O meu lugar era junto à janela, do lado direito, mesmo na segunda fila do avião doméstico. Uma assistente de bordo, afro-americana, de cabelo curto e movimentos desembaraçado mantinha-se apoiada junto à porta, com um indumentária formal. Saia preta pelos joelhos, a combinar com um blazer e uma camisa branca, com um rosto oval pincelado por um batom vermelho em andamento. "Yes, alright then", deambulava, entre pontos finais, vírgulas e e pontos de interrogação, enquanto a perna esquerda fletida, deixava a direita em tensão. A visão arrepiou-me, ainda mais.

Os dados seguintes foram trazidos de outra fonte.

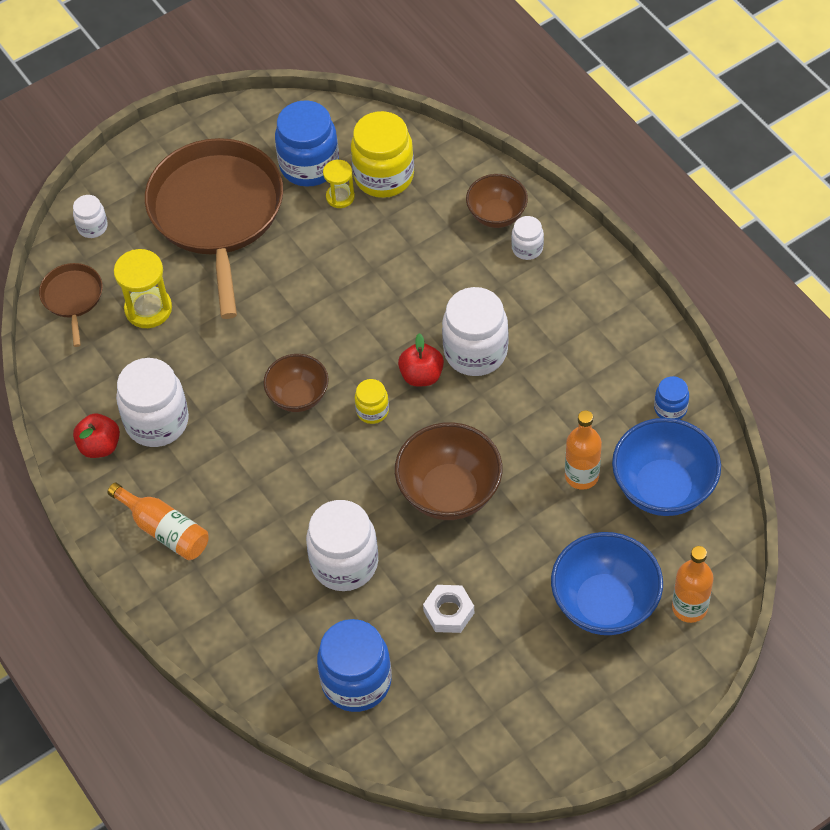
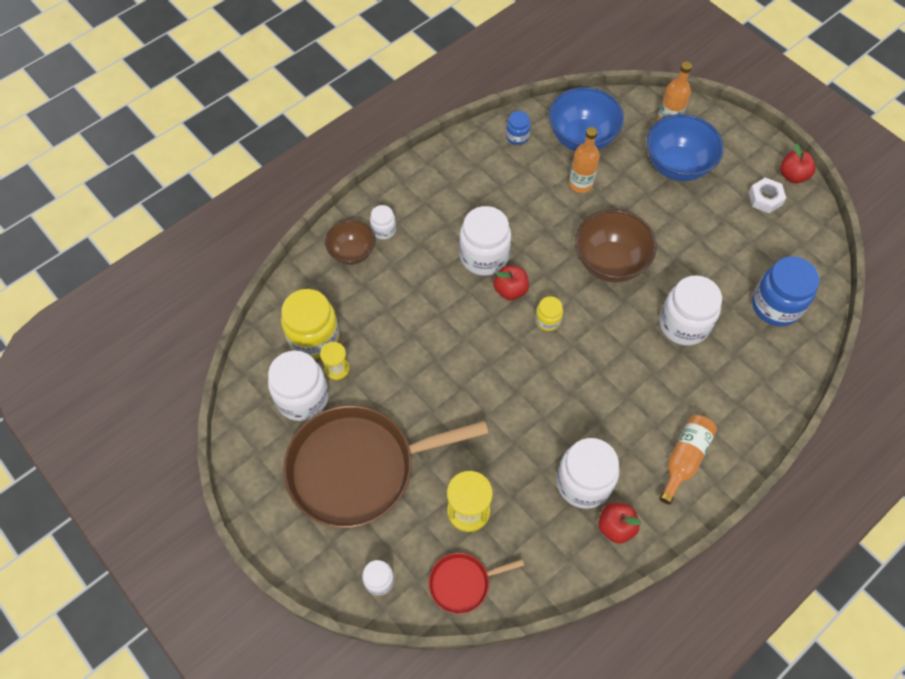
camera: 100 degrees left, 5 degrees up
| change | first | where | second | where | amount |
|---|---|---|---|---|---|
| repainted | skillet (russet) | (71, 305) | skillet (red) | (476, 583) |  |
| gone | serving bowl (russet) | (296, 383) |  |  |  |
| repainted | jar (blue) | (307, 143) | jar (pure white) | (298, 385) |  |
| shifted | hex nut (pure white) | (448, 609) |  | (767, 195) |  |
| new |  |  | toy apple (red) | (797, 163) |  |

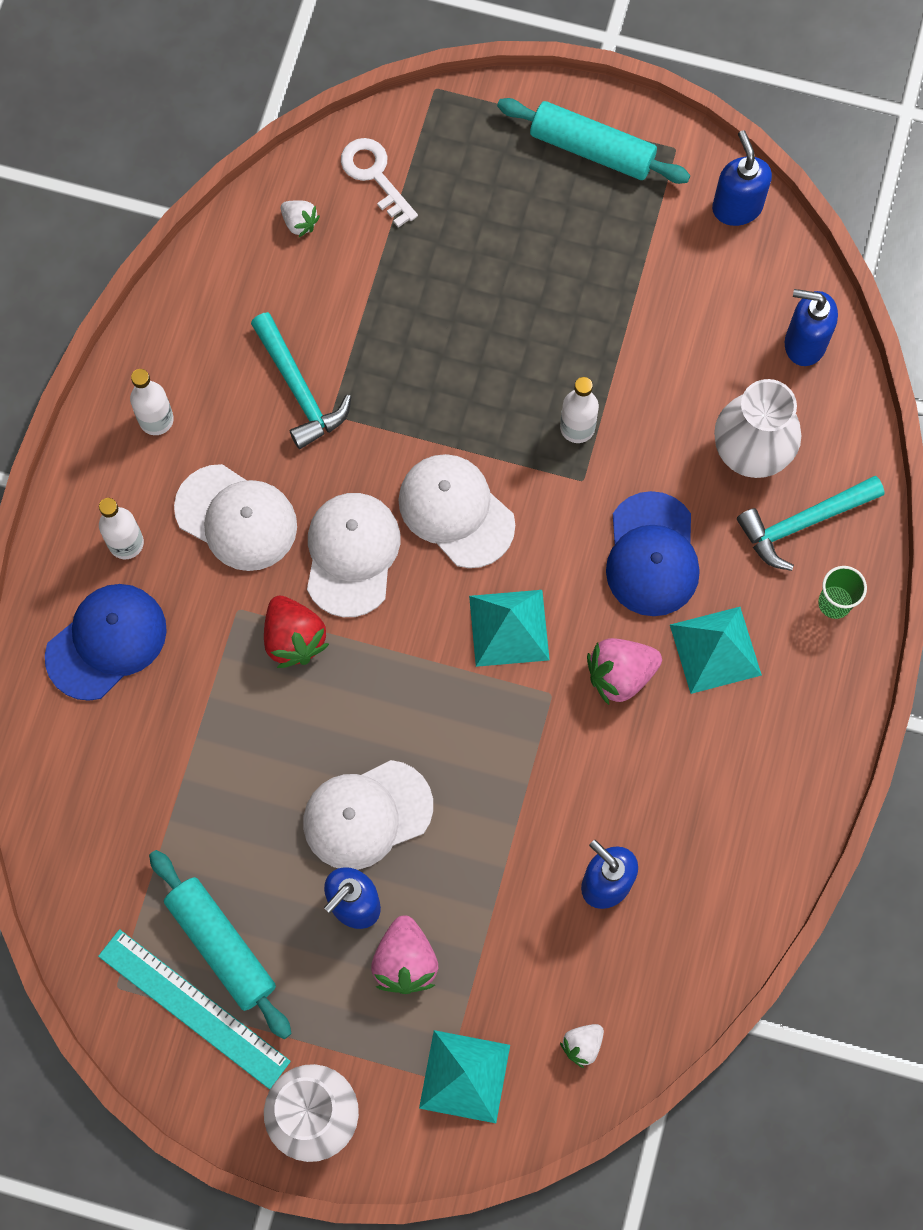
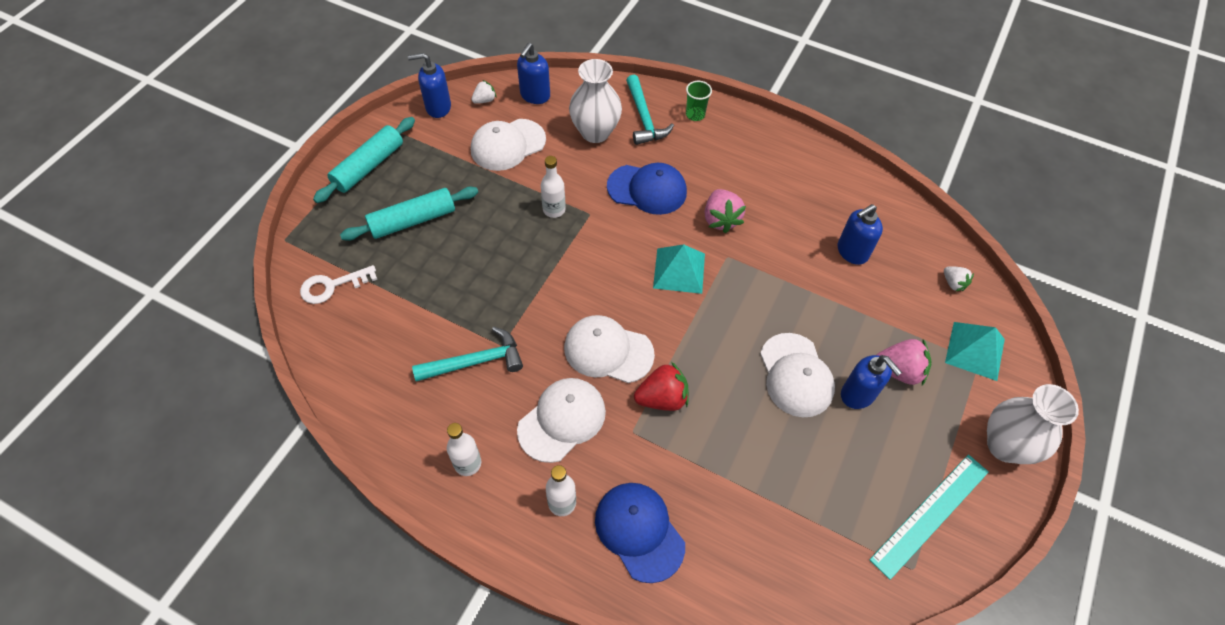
camera: 80 degrees left, 15 degrees down
| change | first | where | second | where | amount |
|---|---|---|---|---|---|
| shifted | dough roller (turquoise) | (220, 944) |  | (409, 213) |  |
| shifted | berry (pure white) | (300, 218) |  | (483, 92) |  |
| shifted | cap (pure white) | (456, 511) |  | (508, 145) |  |
| gone | pyramid shape (turquoise) | (716, 650) |  |  |  |

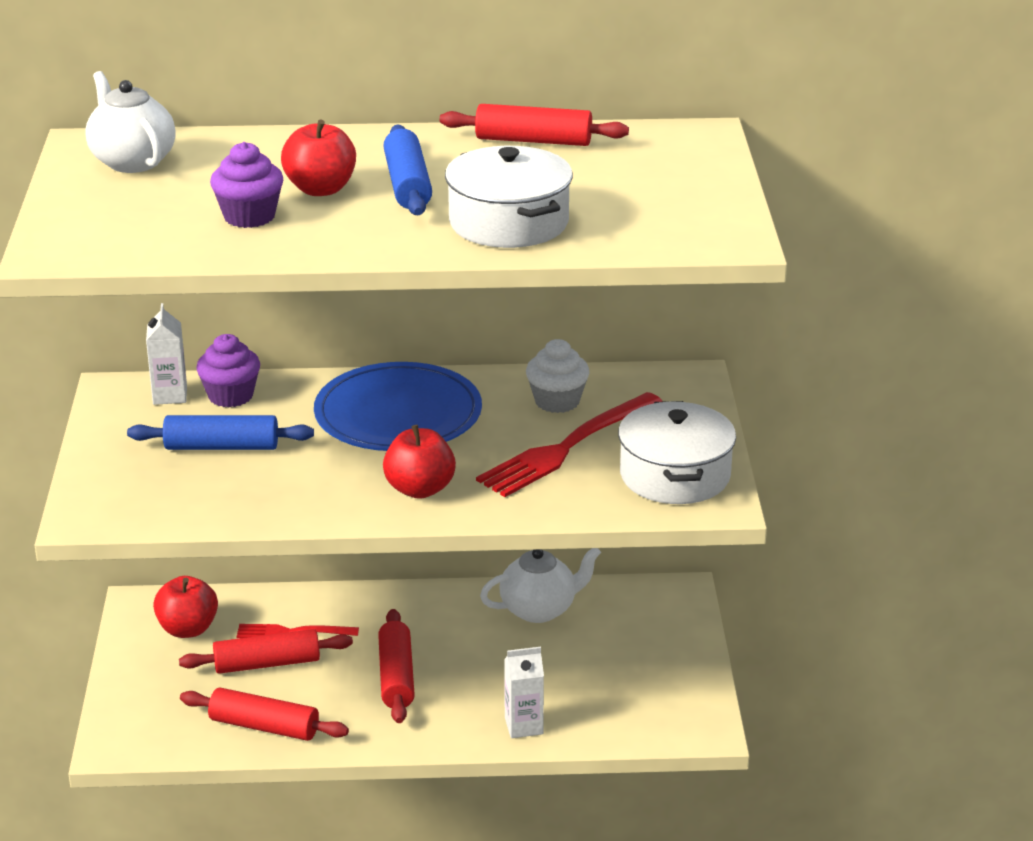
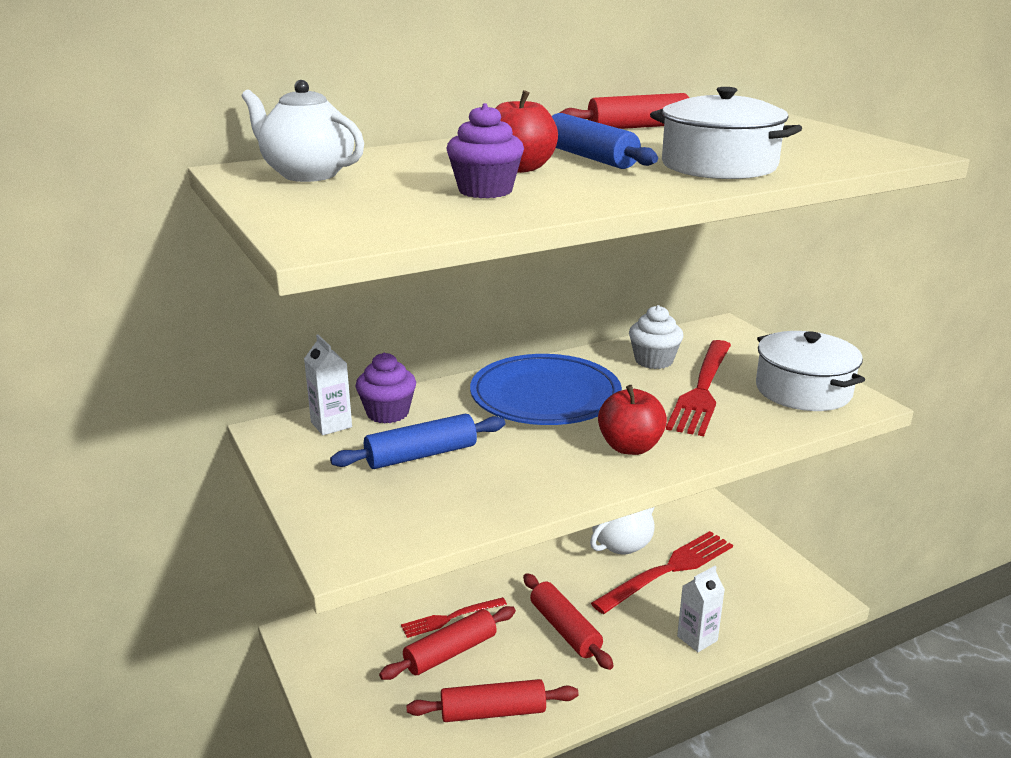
camera: 25 degrees left, 5 degrees down
| change | first | where | second | where | amount |
|---|---|---|---|---|---|
| gone | toy apple (red) | (185, 607) |  |  |  |
| new |  |  | table fork (red) | (662, 572) |  |

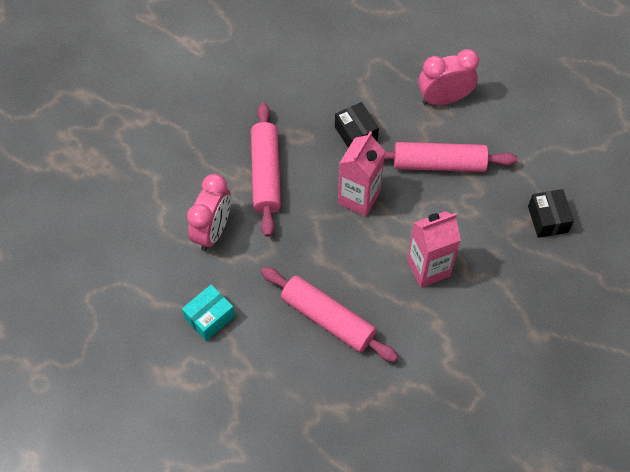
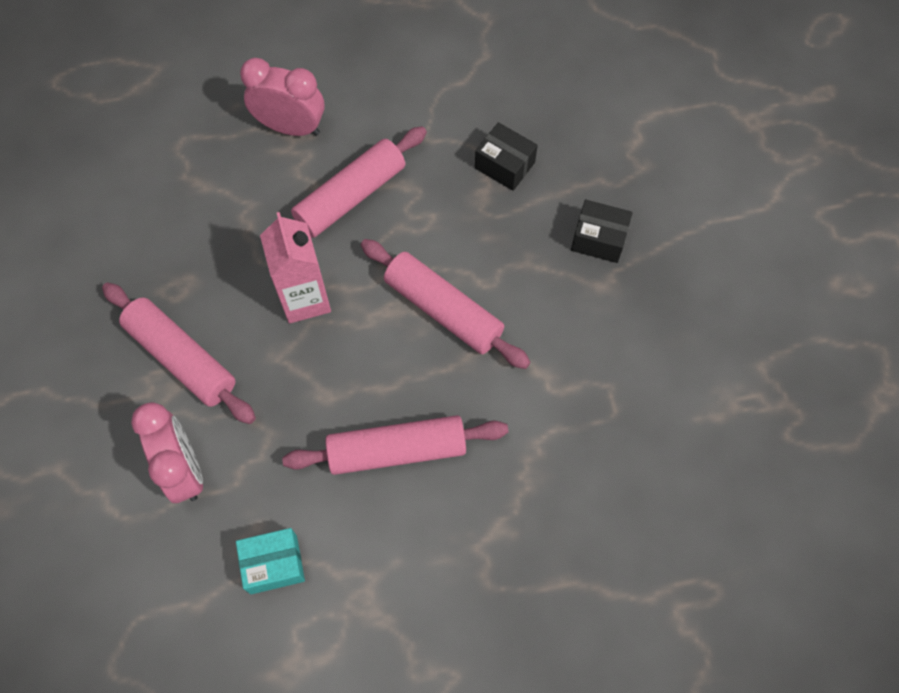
camera: 45 degrees left, 5 degrees up
| change | first | where | second | where | amount |
|---|---|---|---|---|---|
| rotated | parcel (turquoise) | (208, 312) |  | (270, 561) | 75 degrees clockwise |
| shifted | parcel (ebony) | (357, 125) |  | (602, 231) |  |
| swapped | milk carton (pink) | (434, 249) | dough roller (pink) | (446, 304) |  |
| rotated | clock (pink) | (448, 77) |  | (282, 97) | 75 degrees clockwise |

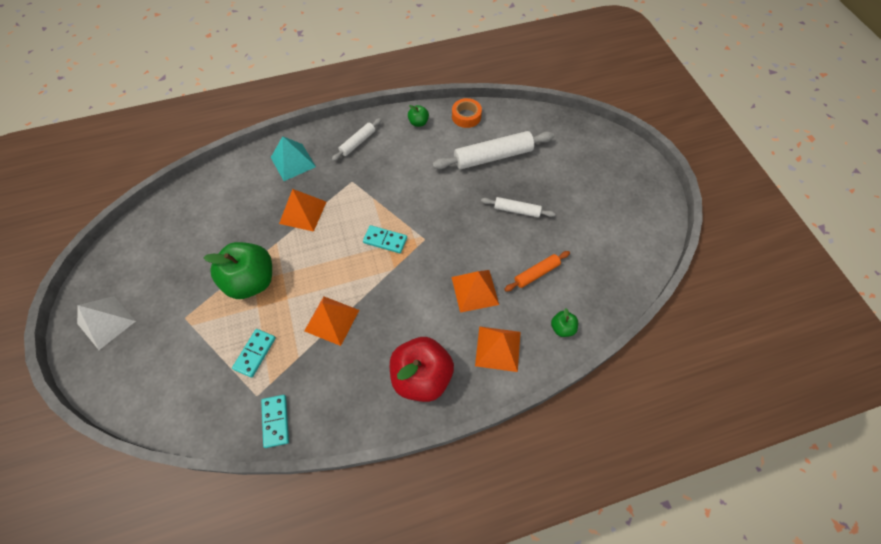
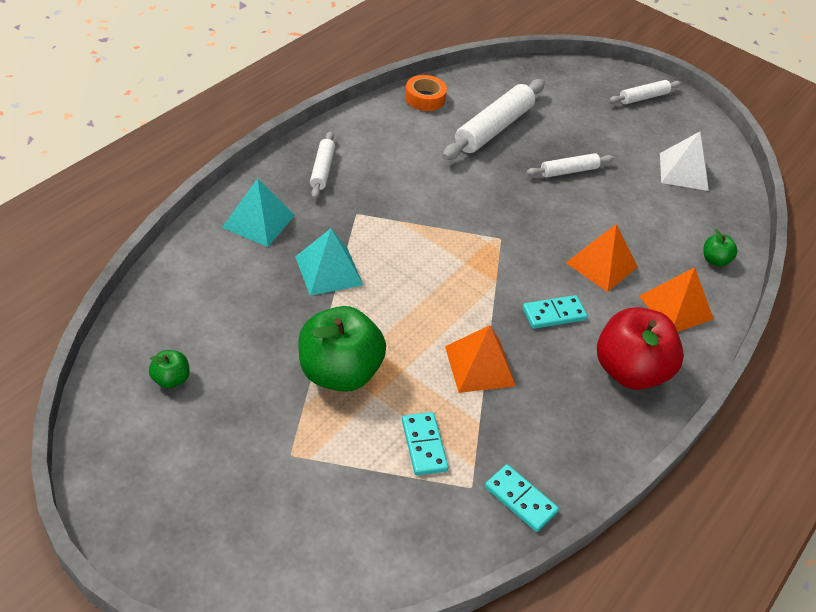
camera: 40 degrees left, 15 degrees down
| change | first | where | second | where | amount |
|---|---|---|---|---|---|
| shifted | pyramid shape (pure white) | (106, 323) |  | (684, 161) |  |
| repainted | pyramid shape (bright orange) | (302, 210) | pyramid shape (turquoise) | (329, 262) |  |
| shifted | domino (turquoise) | (385, 239) |  | (555, 312) |  |
| shifted | toy apple (green) | (418, 116) |  | (169, 369) |  |
| gone | dough roller (bright orange) | (537, 271) |  |  |  |
| new |  |  | dough roller (pure white) | (645, 92) |  |

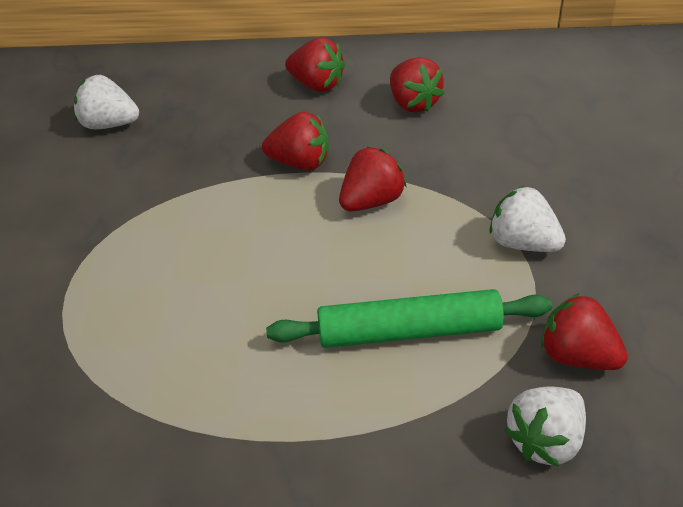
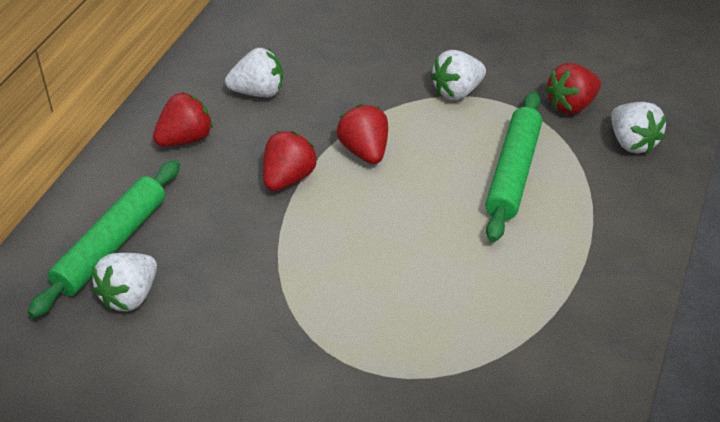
camera: 70 degrees left, 0 degrees up
| change | first | where | second | where | amount |
|---|---|---|---|---|---|
| repainted | berry (red) | (417, 85) | berry (pure white) | (254, 72) |  |
| new |  |  | dough roller (green) | (103, 239) |  |

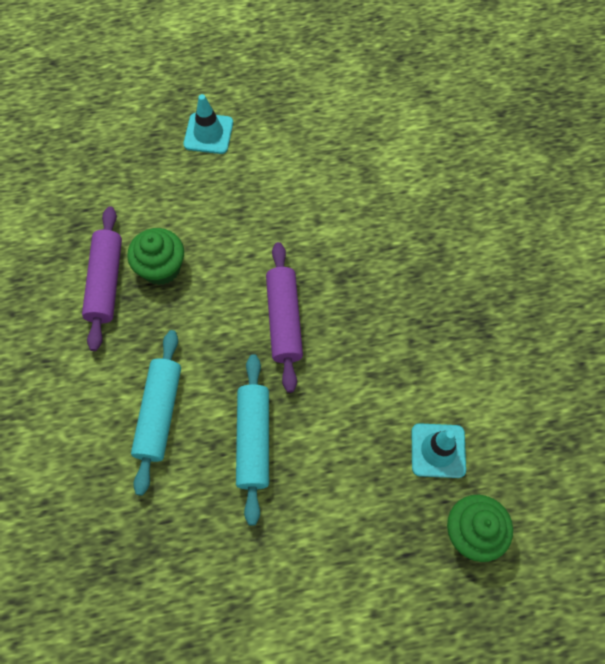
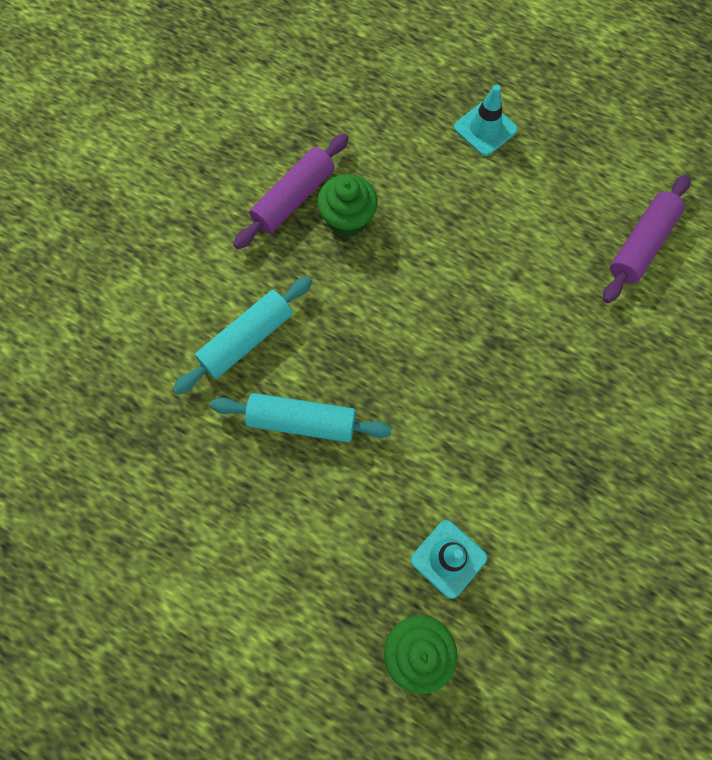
camera: 40 degrees right, 5 degrees up
| change | first | where | second | where | amount |
|---|---|---|---|---|---|
| rotated | dough roller (turquoise) | (252, 439) |  | (301, 417) | 60 degrees clockwise |
| shifted | dough roller (violet) | (284, 317) |  | (646, 239) |  |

Desviei o olhar para a janela, à procura de sinais. Quanto tempo iríamos demorar a sair dali? Já tinham passado muitas horas desde que abandonara Portugal, perdera o contacto com a famosa A., e inclusivamente que tinha falado na minha língua. Aos poucos, o sotaque do inglês além atlântico instalava-se na minha cabeça. Os diálogo sonantes e musicados das inúmeras séries televisivas, que arrombavam o nosso sistema cognitivo, ganhavam uma nova dimensão. De mono passavam a ser uma sinfonia musical em estéreo, com direito à (in)satisfação dos outros sentidos. A música de elevador, transposta para a década de 50, começou a cruzar-se com suspiros, cofs cofs, e bips bips de máquinas fotográficas anteriores ao flash. Distraí-me com esta informação, dispersa pelo avião. Vaguei entre os vizinhos franceses, que me lembraram a vontade que tinha de saborear um croissant, a postura profissional da hospedeira, que provavelmente estava ansiosa para chegar a casa, e a paisagem longínqua da janela riscada, que eu queria ver. Saltar apenas com o poder da mente ou encarnar numa versão feminina do flash gordon, até aterrar na estátua da liberdade. Apertei bem o cinto, tapei-me discretamente com o casaco e enterrei-me naquela melodia.

"Oui... Eh... Yes, thank you". Uma moça negra, de óculos inteligentes e indumentária simples, em tons de azul, sentou-se ao meu lado. Sorri e disse olá, ansiosa para poder conversar. "Ladies and gentleman...", ouvi. Finalmente. Íamos levantar voo. E eu ia conversar com alguém antes de comer a maçã.